Tagging the Pathways of Plastic Trash in Toronto Harbour with Satellite
The University of Toronto Trash Team (U of T Trash Team) has launched an innovative investigation called the Tagging Trash project that aims to reveal pathways of litter in the Toronto Harbour to better understand local sources of litter and help inform how to tackle our plastic pollution issue.
In Spring 2021, the U of T Trash Team deployed a fleet of “Blender Bottle” water bottles at strategic locations around Toronto Harbour. Each bottle contained an embedded Globalstar SmartOne C satellite managed asset tracker
. The GPS-tagged bottles represent floating plastic litter in Toronto harbour, and the team is using data captured via the Globalstar satellite network to follow the pathways of the bottles to reveal movement patterns and potential accumulation zones for floating litter.
The team’s project lead, Cassandra Sherlock, says that tracking the pathways of these bottles enables them to better understand local pathways of litter (e.g., where in the harbour it may come from and where it’s taken by the wind and surface currents).

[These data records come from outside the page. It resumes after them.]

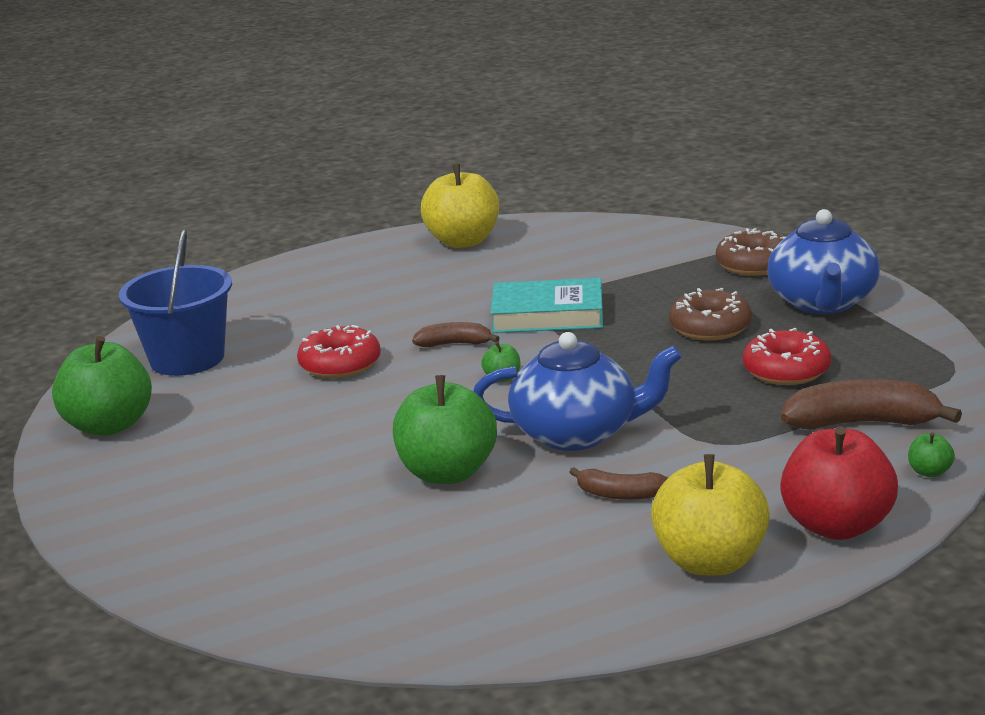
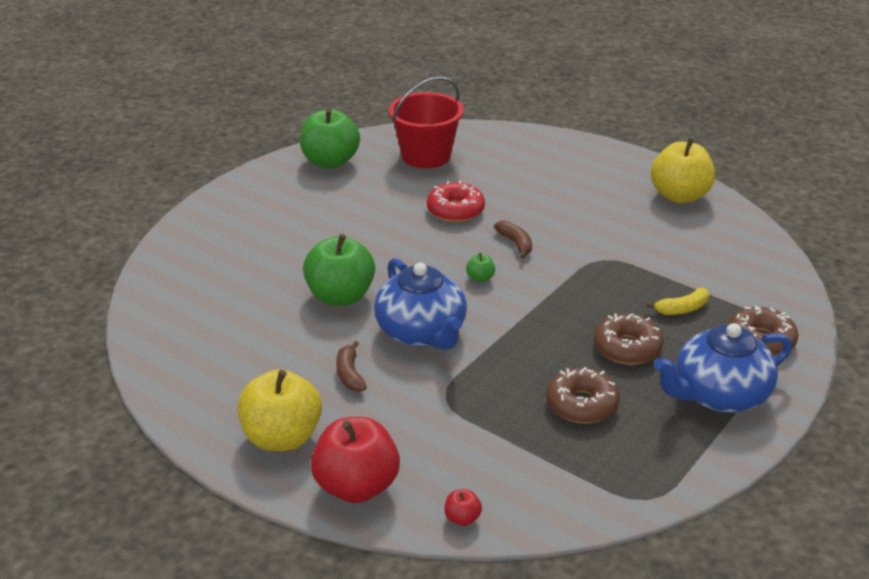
camera: 60 degrees right, 10 degrees up
(187, 359) = (426, 156): blue bucket -> red bucket
(548, 315) = (590, 268): turquoise book -> none
(669, 287) = (682, 309): none -> yellow banana
(786, 370) = (581, 404): red donut -> brown donut
(862, 423) = (520, 465): brown banana -> none
(929, 472) = (462, 518): green apple -> red apple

“It is evident Toronto has a trash problem in the harbour. The data we are collecting will help inform placement of trash capture devices, such as Seabins, to divert litter away from Lake Ontario. The data also helps us understand where litter enters the water, how it moves from point A to B, and areas where it eventually accumulates.”

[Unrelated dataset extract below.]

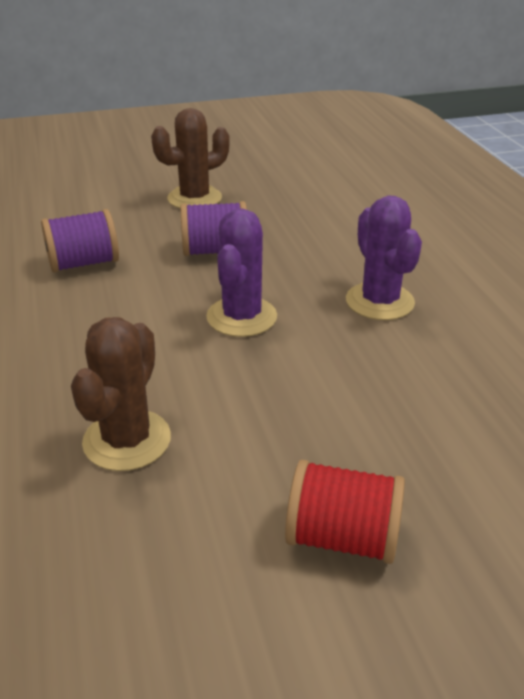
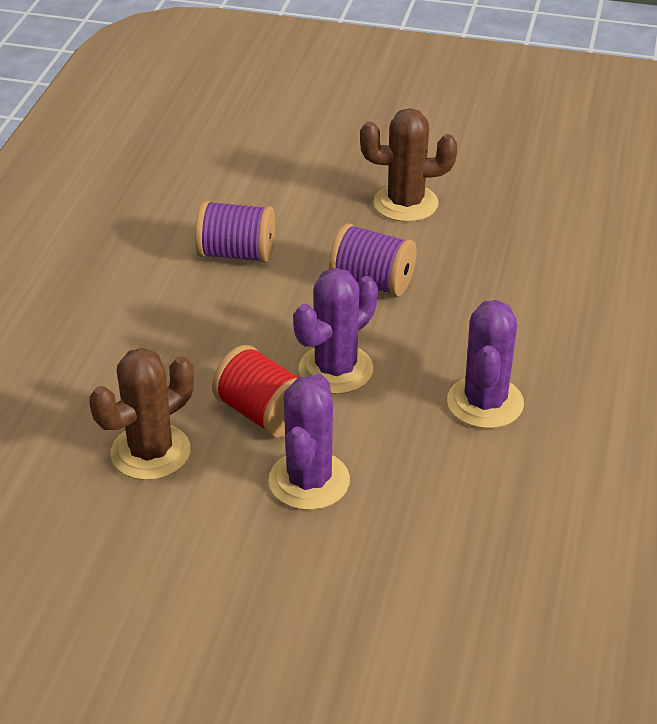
camera: 30 degrees right, 5 degrees up
(298, 408) = (309, 481): none -> purple cactus
(342, 537) = (249, 601): red spool -> red spool (263, 413)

The team is collaborating with the University of Toronto Scarborough, Ports Toronto, Toronto and Region Conservation Authority and the Ontario Ministry of the Environment, Conservation and Parks on local research and technological solutions to help prevent and clean up floating plastic and other anthropogenic litter in the harbour.
The Globalstar SmartOne C satellite trackers are embedded in air-tight, bright orange water bottles and housed on a small platform and secured so that it’s constantly facing the sky and the satellites. Twenty-seven bottles were thrown into the harbour to mark the start of the first deployment in Spring 2021 from fourteen different locations, from Bathurst Quay, to Toronto Island, to the Shipping Channel.

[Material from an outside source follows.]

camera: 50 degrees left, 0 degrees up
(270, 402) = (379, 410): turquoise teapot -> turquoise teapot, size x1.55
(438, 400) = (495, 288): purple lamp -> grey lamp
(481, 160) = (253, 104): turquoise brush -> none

The SPOT my Globalstar cloud-based mapping service provides a critical component to the Tagging Trash project. Location data from each device is mapped at scheduled intervals providing the team with waypoints marking the location of each of bottle every hour. The automated reporting from SPOT my Globalstar also enables the team to compare data captured over the last hour, week or a longer period of time, taking weather, wind events and other environmental factors into consideration. The Smart One C utilizes a motion sensor, comparative GPS positions and custom-configured sensors to gather and transmit asset status information from the bottles.
The first part of this project is set to wrap up during August 2021 and the team will then move into data analysis to develop hydrodynamic models which will be published in a report based on their findings.
“When it comes to tracking the pathways of plastic trash in harbours, there is a gap in available research. The insights emerging from our work is invaluable as there are very few projects underway like this. We hope the project can be extrapolated into something larger and eventually become more global. We all have responsibility for our lakes and all other aquatic life. The Globalstar satellite technology that enables us to collect this data has so much potential. Depending on what we find, we are looking to the next phase in collaboration with Ocean Conservancy to investigate pathways of plastic litter in large rivers in North America.”